Para quien estudia Derecho, esta precisión es fundamental. La casación no es una tercera instancia para volver a debatir libremente el expediente. Su lógica es extraordinaria y exige mostrar un desacierto serio del tribunal. Si el sentenciador construyó una inferencia razonable a partir del conjunto probatorio, la Corte no sustituye esa valoración solo porque el recurrente prefiera una lectura diferente.
La cuarta lección: el juramento estimatorio no prueba por sí solo el perjuicio
Los demandantes también recurrieron en casación porque querían que se mantuviera la condena por frutos civiles. Su argumento era que el juramento estimatorio presentado en la demanda, y no objetado por la contraparte, debía bastar para reconocer la suma reclamada. Pero la Corte avaló la decisión del tribunal: el juramento estimatorio sirve para probar la cuantía, no para demostrar por sí mismo la existencia del daño.
Esta distinción es crucial en la vida académica y profesional. Una cosa es estimar cuánto valen unos perjuicios o unos frutos y otra muy distinta es acreditar que esos perjuicios efectivamente se causaron. En el expediente, la reclamación estaba apoyada en escenarios hipotéticos, como lo que el bien habría producido si se explotaba de ciertas maneras. La Corte consideró que esa construcción no reemplazaba la prueba real del daño. Para un estudiante, la lección es contundente: el monto no sustituye el hecho generador.
¿Por qué esta sentencia es valiosa para estudiantes?
Porque enseña varias materias al mismo tiempo. Permite entender la acción de simulación, la función de los indicios, la diferencia entre probar un hecho y cuantificar una reclamación, y los límites del recurso de casación frente a la valoración de la prueba. No es solo una sentencia sobre herencia o sobre una finca; es una providencia que muestra cómo razona un juez civil cuando debe decidir si detrás de una compraventa familiar hubo un negocio verdadero o una apariencia destinada a alterar la sucesión.
Además, obliga a leer el proceso con método.

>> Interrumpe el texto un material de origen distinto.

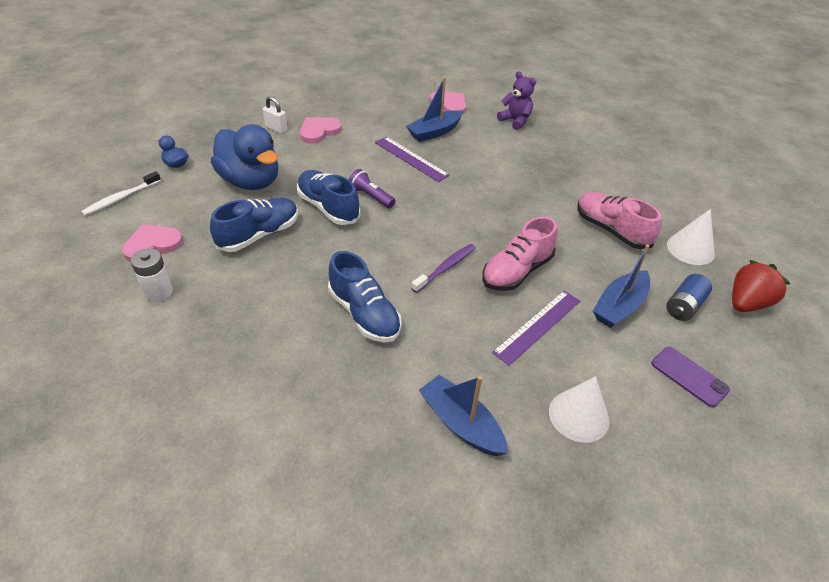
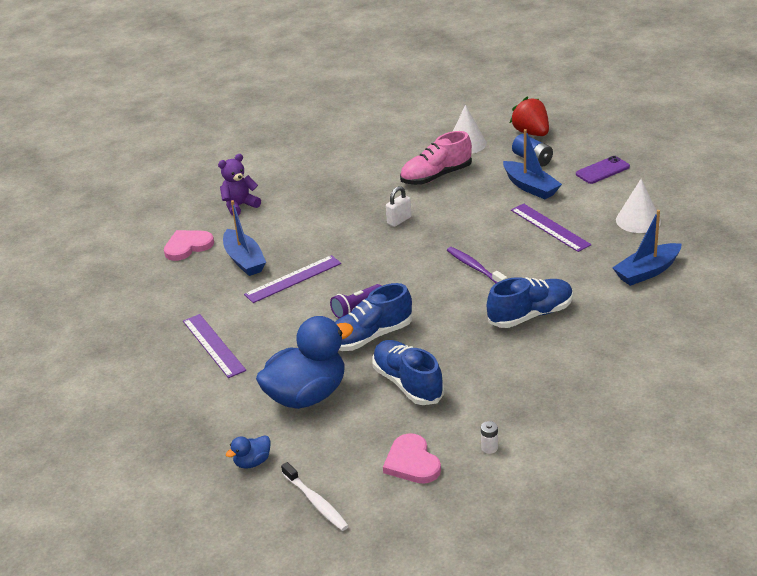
camera: 75 degrees left, 10 degrees down
(158, 292) = (489, 448): white battery -> white battery, size x0.58
(276, 128) = (194, 381): white padlock -> white padlock (399, 220)
(319, 131) = (213, 345): pink heart -> purple ruler
(516, 271) = (484, 230): pink shoe -> none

Ayuda a separar hechos, inferencias, documentos, carga de la prueba y consecuencias patrimoniales. Y eso, en formación jurídica, vale mucho más que memorizar una definición aislada del Código Civil.
Conclusión
La sentencia SC2425-2025 deja una enseñanza poderosa para quien se está formando en Derecho: en un proceso de simulación no gana quien exhibe más papeles, sino quien logra que la historia probatoria tenga coherencia y resista el examen judicial. La Corte mostró que una escritura pública, unos cheques protocolizados o una versión formalmente ordenada del negocio no bastan cuando los indicios apuntan en otra dirección.
También recordó algo que todo estudiante debería aprender temprano: el juramento estimatorio no convierte en probado un perjuicio que apenas fue supuesto, y la casación no sirve para reabrir sin límites el debate probatorio. Comprender esas diferencias desde la etapa de formación académica ayuda a construir una manera más seria, técnica y rigurosa de pensar el litigio civil.
Consejo para el lector
Cuando estudies una sentencia de simulación, no te preguntes únicamente quién ganó. Pregúntate qué hechos sirvieron como indicios, quién tenía la carga de probarlos y por qué la Corte consideró suficiente o insuficiente ese material. Ahí está, de verdad, la parte más valiosa del aprendizaje jurídico.
Fuente integrada en el artículo
Corte Suprema de Justicia, Sala de Casación Civil, Agraria y Rural, sentencia SC2425-2025, rad. 23001-31-03-001-2017-00140-01, 13 de marzo de 2026.